So let’s focus in for a moment on transport and mobility. If railways replaced horses, and cars replaced trains, what will be the next evolutionary step after the car? Like its counterparts in North America and Asia, the EU auto industry believes the answer is: the car. Some manufacturers in Detroit still hope – against the odds – that their beloved, highly profitable SUVs will long roam the freeways as the vast, lumbering buffalo herds once did the Great Plains. But the evidence suggests that they, too, are doomed.

The answer, again, is that no single fix can save us. Indeed even a bunch of them will likely only postpone the day when Peak Oil considerations mean that urban populations – particularly those in the world’s booming megacities – will have to switch to more sustainable transport, mobility and access solutions and behaviours. True, bringing hybrid technology to SUVs (as Ford did with its Escape) or developing fuel cell-based vehicles (as GM and others are doing) may improve things at the margins, for a while. But we seem to be on the verge of an era in which natural resource constraints predicted since the early 1970s take hold to a degree that would have been unimaginable a decade ago.

 


Endgames


 

 

 

If you – or your board – still need convincing, try reading the recent Stern Review on the Economics of Climate Change or the latest reports of the Intergovernmental Panel on Climate Change (IPCC). One of Stern’s key conclusions is that the cost of inaction on climate change is likely to be dramatically greater than those associated with timely, effective action. On the other hand, if the costs of greenhouse gas emissions are properly internalized, the market opportunities will likely run to hundreds of billions of dollars annually.

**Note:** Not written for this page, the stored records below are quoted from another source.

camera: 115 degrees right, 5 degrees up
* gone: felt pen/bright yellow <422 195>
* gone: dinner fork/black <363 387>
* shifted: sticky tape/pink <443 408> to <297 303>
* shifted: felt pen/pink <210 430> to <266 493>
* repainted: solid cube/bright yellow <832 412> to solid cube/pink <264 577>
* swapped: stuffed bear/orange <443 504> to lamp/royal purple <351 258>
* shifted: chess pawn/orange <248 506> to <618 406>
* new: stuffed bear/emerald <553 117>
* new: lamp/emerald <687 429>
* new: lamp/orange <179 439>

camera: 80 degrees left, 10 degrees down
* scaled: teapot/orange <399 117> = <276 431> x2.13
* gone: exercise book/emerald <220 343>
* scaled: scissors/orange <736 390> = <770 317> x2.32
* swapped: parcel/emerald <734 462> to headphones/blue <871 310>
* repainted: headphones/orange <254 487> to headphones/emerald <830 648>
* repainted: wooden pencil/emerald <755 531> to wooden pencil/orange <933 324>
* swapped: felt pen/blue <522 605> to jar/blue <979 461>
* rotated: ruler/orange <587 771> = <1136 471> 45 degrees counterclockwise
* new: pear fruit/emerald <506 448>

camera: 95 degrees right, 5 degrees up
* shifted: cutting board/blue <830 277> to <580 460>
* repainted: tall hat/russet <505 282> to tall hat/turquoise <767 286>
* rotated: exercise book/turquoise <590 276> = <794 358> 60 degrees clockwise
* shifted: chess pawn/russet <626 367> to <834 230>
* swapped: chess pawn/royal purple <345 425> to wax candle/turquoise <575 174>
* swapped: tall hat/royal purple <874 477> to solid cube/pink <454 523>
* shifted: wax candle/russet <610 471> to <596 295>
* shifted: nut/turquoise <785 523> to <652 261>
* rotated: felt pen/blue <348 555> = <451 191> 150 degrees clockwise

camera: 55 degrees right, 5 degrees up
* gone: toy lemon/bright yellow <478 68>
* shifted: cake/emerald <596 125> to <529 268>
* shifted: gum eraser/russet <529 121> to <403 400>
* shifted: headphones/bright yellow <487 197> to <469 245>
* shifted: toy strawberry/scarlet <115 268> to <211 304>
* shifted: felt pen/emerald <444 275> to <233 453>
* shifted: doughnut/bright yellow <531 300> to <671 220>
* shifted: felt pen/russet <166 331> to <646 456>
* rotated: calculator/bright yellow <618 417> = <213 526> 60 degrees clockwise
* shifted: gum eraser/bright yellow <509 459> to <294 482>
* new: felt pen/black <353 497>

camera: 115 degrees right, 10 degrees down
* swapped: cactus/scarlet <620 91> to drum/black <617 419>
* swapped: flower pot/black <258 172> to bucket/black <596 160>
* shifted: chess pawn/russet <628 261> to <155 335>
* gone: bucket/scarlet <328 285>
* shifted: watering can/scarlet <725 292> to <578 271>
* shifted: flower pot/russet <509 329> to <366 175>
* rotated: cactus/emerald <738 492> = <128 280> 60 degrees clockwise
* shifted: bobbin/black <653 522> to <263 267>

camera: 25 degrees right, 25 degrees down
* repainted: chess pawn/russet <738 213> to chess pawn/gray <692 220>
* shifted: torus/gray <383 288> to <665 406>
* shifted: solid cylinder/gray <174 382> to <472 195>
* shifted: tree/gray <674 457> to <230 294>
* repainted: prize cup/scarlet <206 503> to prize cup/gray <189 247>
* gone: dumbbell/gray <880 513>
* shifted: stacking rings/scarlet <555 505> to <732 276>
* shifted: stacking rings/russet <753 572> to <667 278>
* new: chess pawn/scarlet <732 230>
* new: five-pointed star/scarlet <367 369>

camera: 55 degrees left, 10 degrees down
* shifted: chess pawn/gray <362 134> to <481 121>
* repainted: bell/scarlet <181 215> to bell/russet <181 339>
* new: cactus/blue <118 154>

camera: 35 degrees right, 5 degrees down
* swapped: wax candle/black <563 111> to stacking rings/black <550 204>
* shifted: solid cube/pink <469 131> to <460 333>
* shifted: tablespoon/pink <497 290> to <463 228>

No surprise, then, that some leading companies are beginning to break ranks – and even switch sides – as the evidence of climate stress builds. Timed to break just ahead of President Bush’s 2007 State of the Union address, the US Climate Action Partnership – an extraordinary coalition of leading companies and NGOs – called for US regulation to limit greenhouse gas emissions to deliver concentrations of CO2e (the CO2 equivalent of all greenhouse gases in the atmosphere) which will stabilize at 450–550ppm. Given the current concentration of up to 430ppm, their sense of urgency is understandable.

As the fight gets nastier, it was no surprise to see the US Administration leaking a key IPCC report – presumably to give climate sceptics time to get their defences in order. Indeed, with the Bush team’s days numbered, climate specialists are increasingly outspoken about the ways in which it has suppressed, doctored or distorted research on climate change and its implications. But however nasty the political endgame may become, endgame it is. The IPCC’s predicted conclusion is that the scientific case for urgent action is hardening, suggesting that the auto and fuel industries – among many others – will face a growing barrage of criticism and, more importantly, increasingly powerful regulatory and market drivers for fundamental change. The answer to at least some of tomorrow’s mobility needs may well be a car, but it may well be Chinese rather than European, a diesel-hybrid rather than petrol-powered, and owned by someone other than the driver.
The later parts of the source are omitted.